Vu la requête enregistrée le 16 avril 1998, sous le n° 98617, par laquelle M. Christophe A., demande au tribunal :
- de déclarer l'administration pénitentiaire responsable pour défaut de surveillance du préjudice moral qu'il a subi lors de son incarcération à la maison d'arrêt de Rouen,
- de condamner l'administration pénitentiaire à lui verser une somme de 30.000 F à titre de dommages et intérêts,
- de condamner l'administration pénitentiaire à lui verser une somme de 15.000 F au titre de l'article L. 8-1 du code des tribunaux administratifs et des cours administratives d'appel
Les parties ont été régulièrement averties du jour de l'audience publique qui a eu lieu le 8 janvier 1999 ;
Le tribunal a examiné la requête, la décision attaquée ainsi que les mémoires et les pièces produits par les parties.

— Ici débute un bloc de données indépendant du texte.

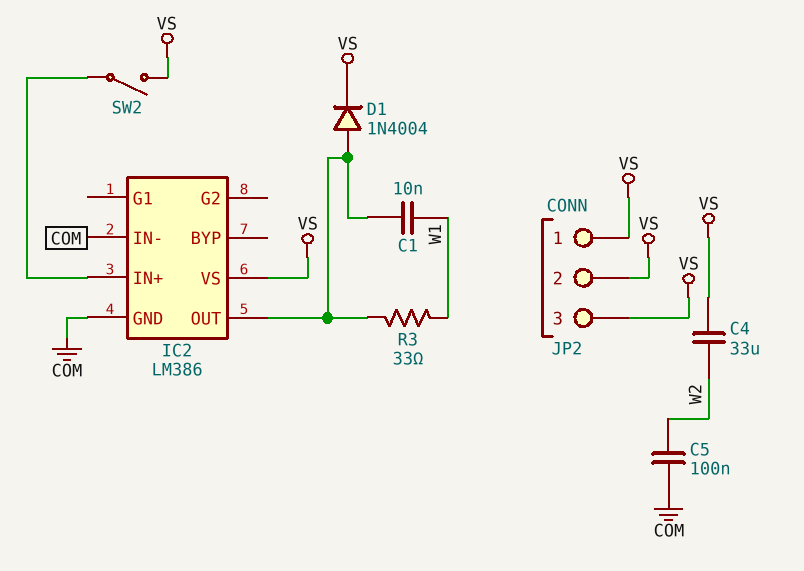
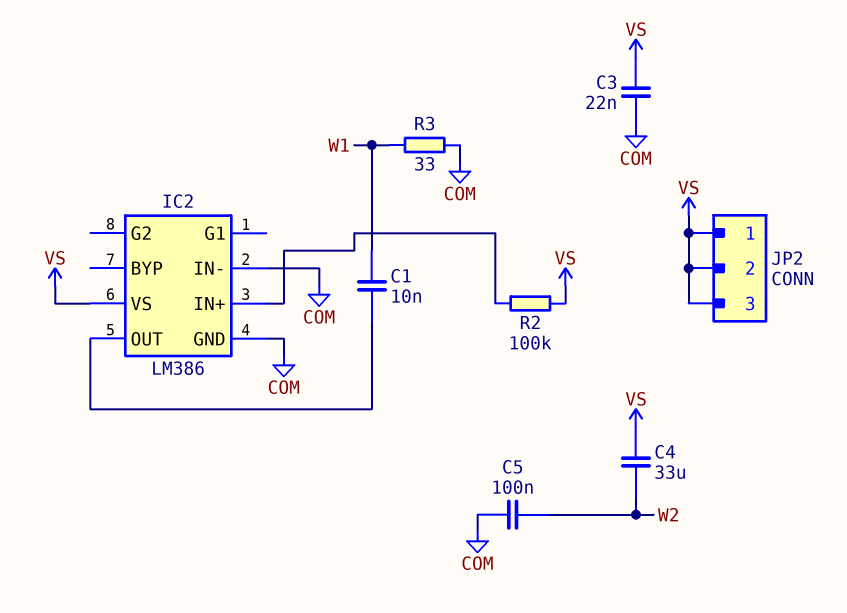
C3: none -> 22nF (COM, VS)
D1: diode 1N4004 (A IC2/OUT, K VS) -> none
R2: none -> 100k (IC2/IN+, VS)
R3: 33 (IC2/OUT, W1) -> 33 (COM, W1)
SW2: switch (IC2/IN+, VS) -> none

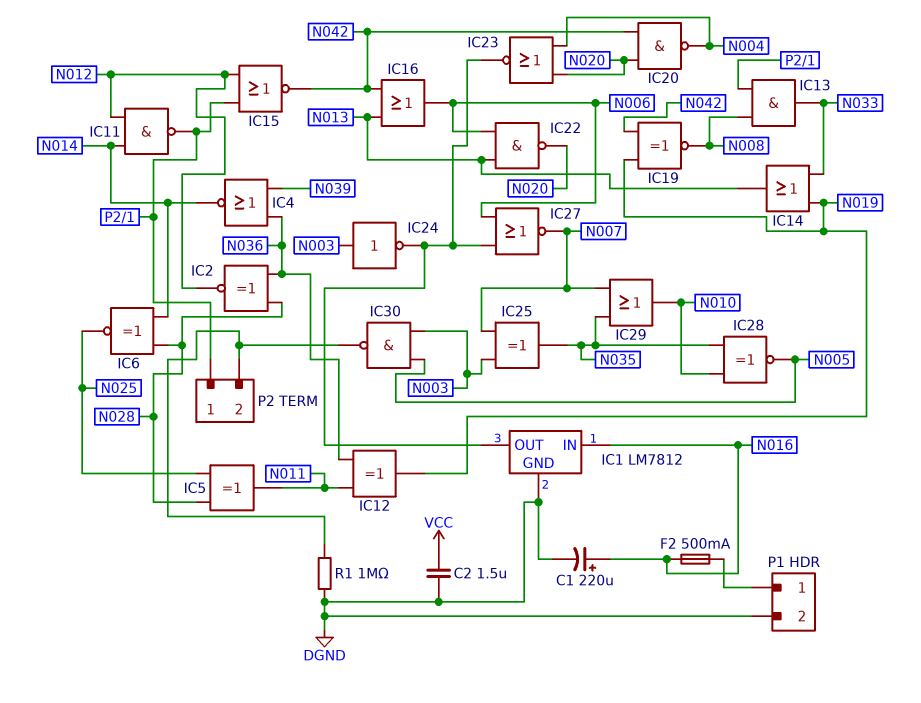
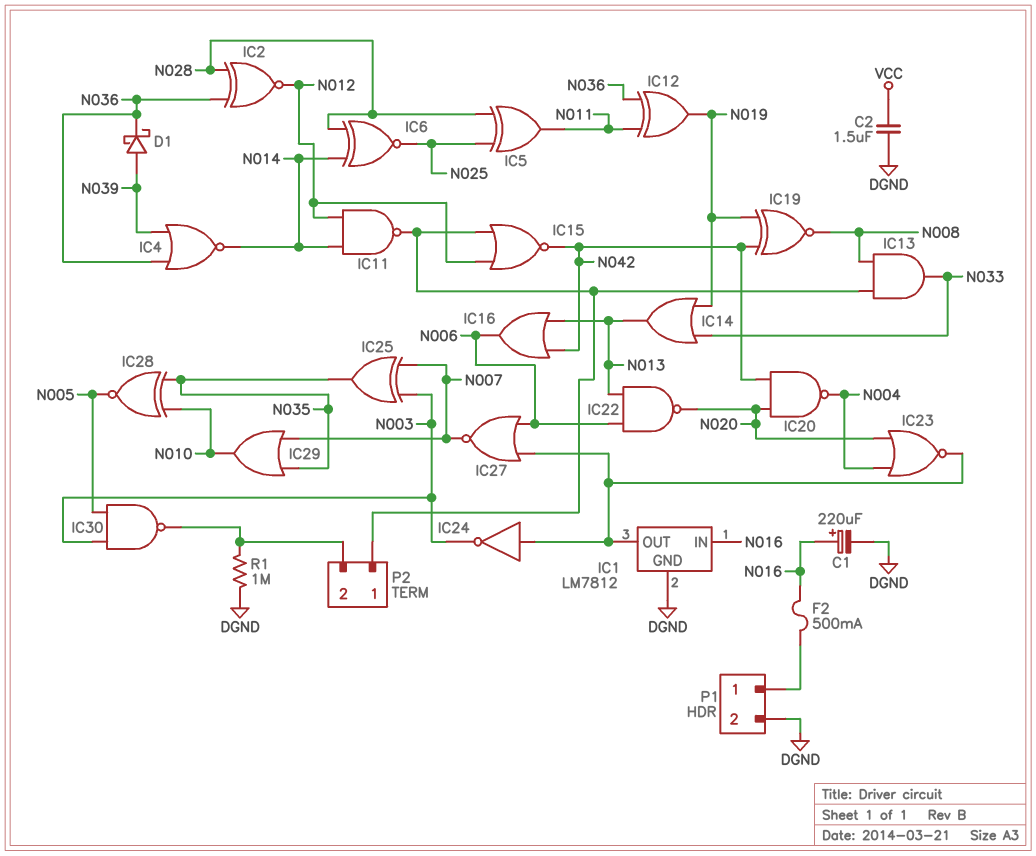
D1: none -> schottky (A N039, K N036)
IC24: NOT (in N003, out IC1/OUT) -> NOT (in IC1/OUT, out N003)

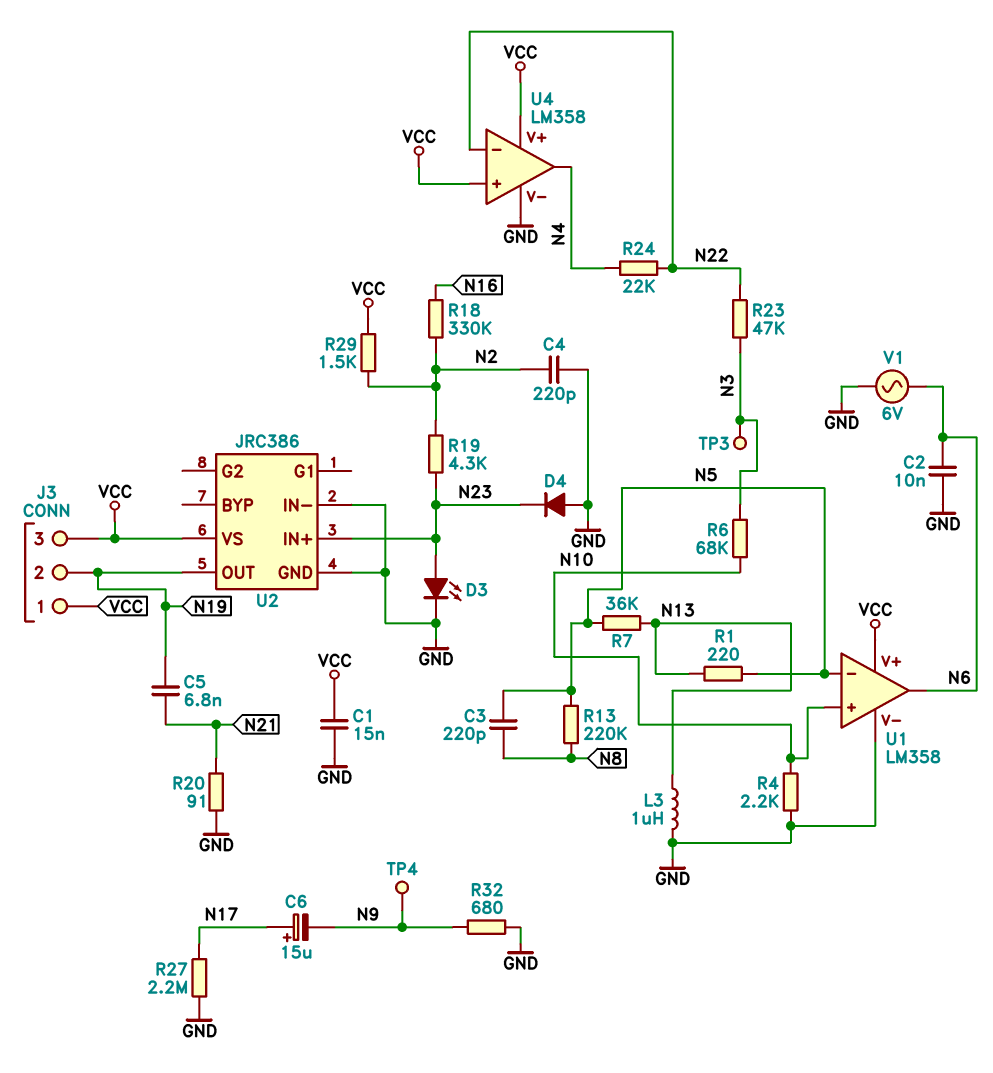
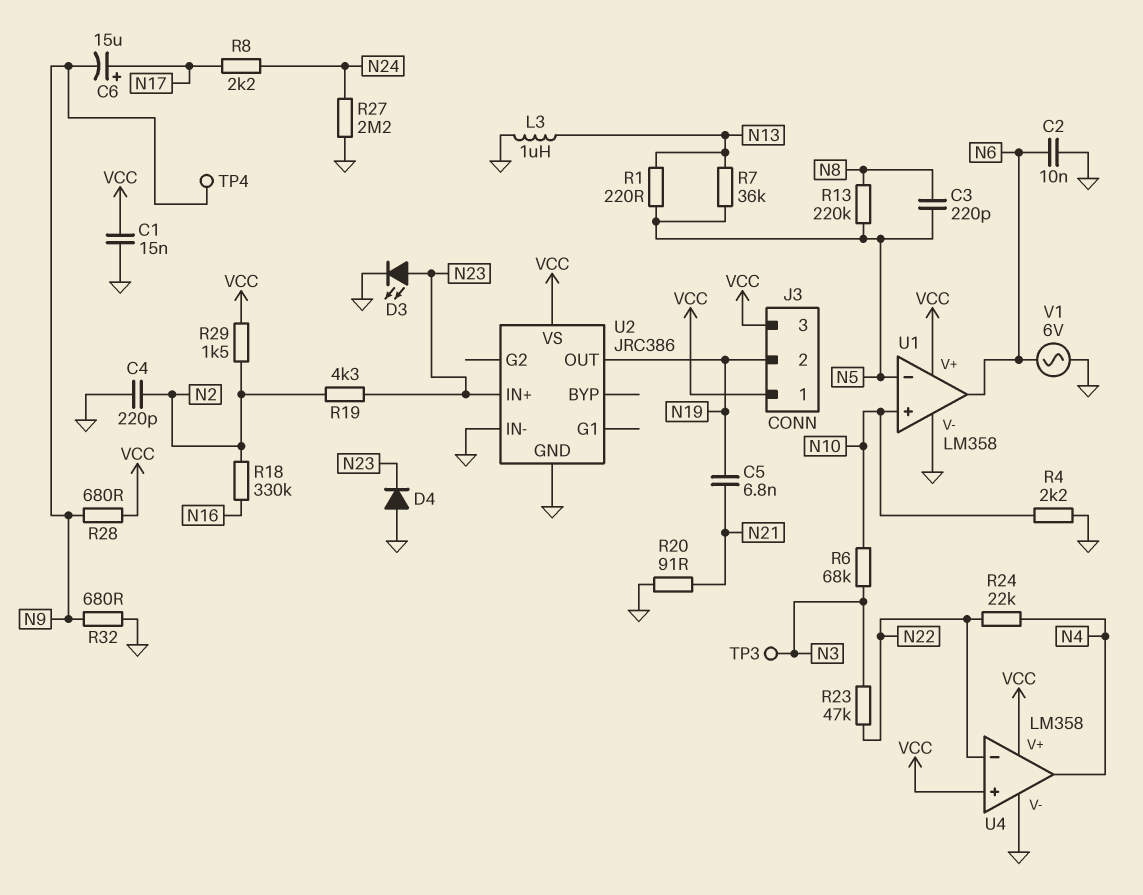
R8: none -> 2.2k (N17, N24)
R27: 2.2M (GND, N17) -> 2.2M (GND, N24)
R28: none -> 680 (N9, VCC)

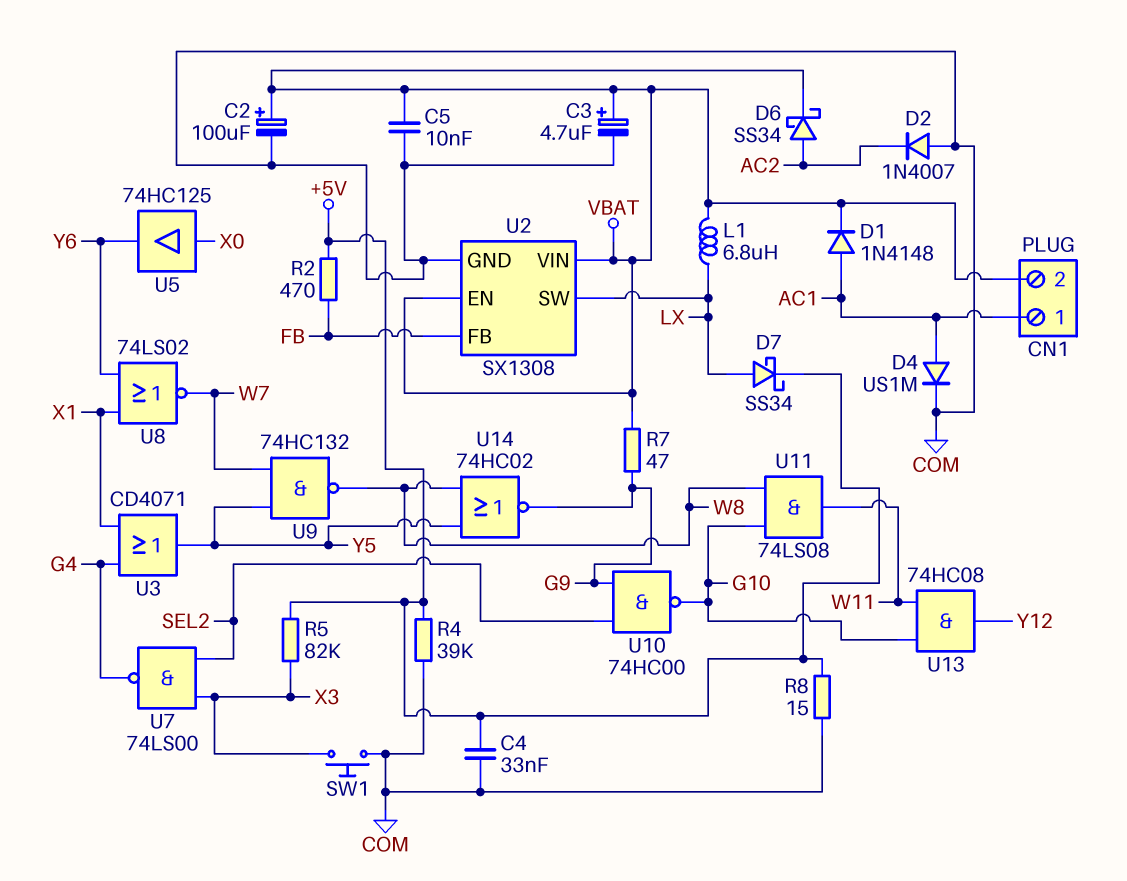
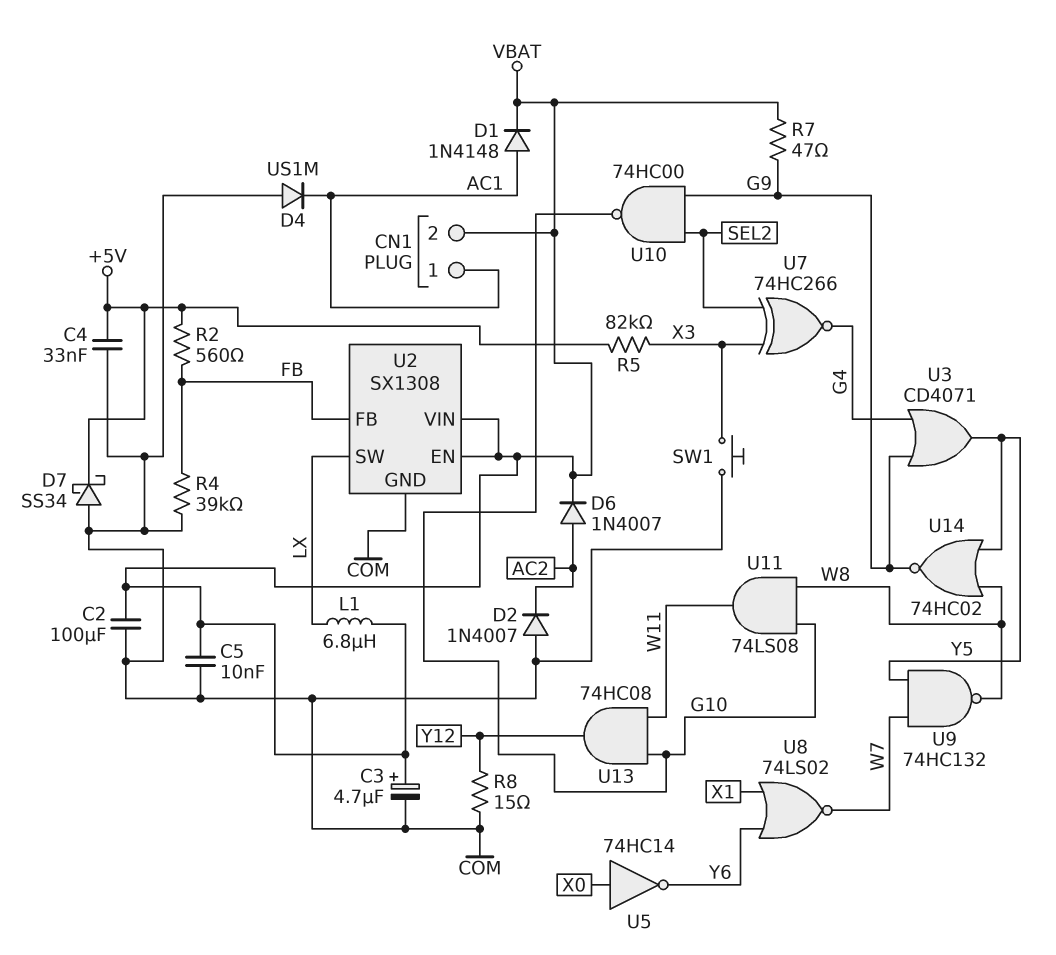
C2: 100uF (plus VBAT, minus COM) -> 100uF (COM, VBAT)
D4: diode US1M (A AC1, K COM) -> diode US1M (A COM, K AC1)
D6: schottky SS34 (A AC2, K VBAT) -> diode 1N4007 (A AC2, K VBAT)
D7: schottky SS34 (A LX, K +5V) -> schottky SS34 (A COM, K +5V)
R2: 470 (+5V, FB) -> 560 (+5V, FB)
R4: 39k (+5V, COM) -> 39k (COM, FB)
R8: 15 (+5V, COM) -> 15 (COM, Y12)
U3: OR CD4071 (in G4, in X1, out Y5) -> OR CD4071 (in G4, in G9, out Y5)
U5: buffer 74HC125 (in X0, out Y6) -> NOT 74HC14 (in X0, out Y6)
U7: NAND 74LS00 (in SEL2, in X3, out G4) -> XNOR 74HC266 (in SEL2, in X3, out G4)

Il a entendu à l'audience publique :
- le rapport de Mme Briançon, conseiller,
- les observations de Me Noël, avocat, pour M. A,
- et les conclusions de Mme Régnier-Birster, commissaire du gouvernement,
Au vu :
- de la décision d'aide juridictionnelle en date du 16 mars 1998,
- du code de procédure pénale,
- et du code des tribunaux administratifs et des cours administratives d'appel ;
Sur la responsabilité de l'Etat :
Considérant qu'il résulte de l'instruction que les graves sévices physiques et sexuels dont a été victime M. A. de la part de MM. B. et C. dans la cellule desquels il avait été placé alors même que le précédent codétenu avait été transféré dans une autre cellule après avoir été retrouvé inanimé, révèlent une faute lourde tant en ce qui concerne le placement de M. B., individu particulièrement dangereux, qu'en ce qui concerne la surveillance qu'il impliquait ; que la responsabilité de l'Etat sur le fondement de la faute ne peut cependant être retenue qu'en conséquence de sa part de responsabilité dans la survenance des dommages ; que, dans les circonstances de l'espèce, cette part de responsabilité peut être estimée à 20 % ;
Sur le montant de l'indemnité due à M. A. :
Considérant qu'il résulte de l'instruction que la cour d'assises de la Seine-Maritime a condamné les auteurs de sévices à réparer l'intégralité du préjudice subi par M. A. qu'elle a évalué à 2.122,60 F au titre du préjudice matériel, 50.000 F au titre du pretium doloris et 120.000 F au titre du préjudice moral ; que cette indemnité comprend nécessairement la partie correspondant à la propre responsabilité de l'Etat ; qu'il sera fait une juste appréciation du dommage subi par M. A., dont l'Etat lui doit réparation, en le condamnant à payer 20 % du montant du préjudice évalué comme l'a fait la cour d'assises, soit la somme de 34.425 F sous réserve toutefois que le paiement en soit subordonnée à la subrogation de l'Etat par M. A. aux droits résultant pour lui, à concurrence du montant de cette somme, de la condamnation prononcée par la cour d'assises ;
Sur les conclusions présentées sur le fondement de l'article L. 8-1 du code des tribunaux administratifs et des cours administratives d'appel :
Considérant qu'il y a lieu de condamner l'Etat à verser à M. A. la somme de 4000 F sur le fondement de l'article susmentionné ;
Article 1er : L'Etat est condamné à payer à M. A. la somme de trente quatre mille quatre cent vingt cinq francs (34.425 F) sous réserve de sa subrogation jusqu'à concurrence de ladite somme aux droits résultant pour M. A. de la condamnation prononcée par la cour d'assises de la Seine-Maritime.
Article 2 : L'Etat est condamné à payer à M. A. la somme de quatre mille francs (4000 F) sur le fondement de l'article L. 8-1 du code des tribunaux administratifs et des cours administratives d'appel.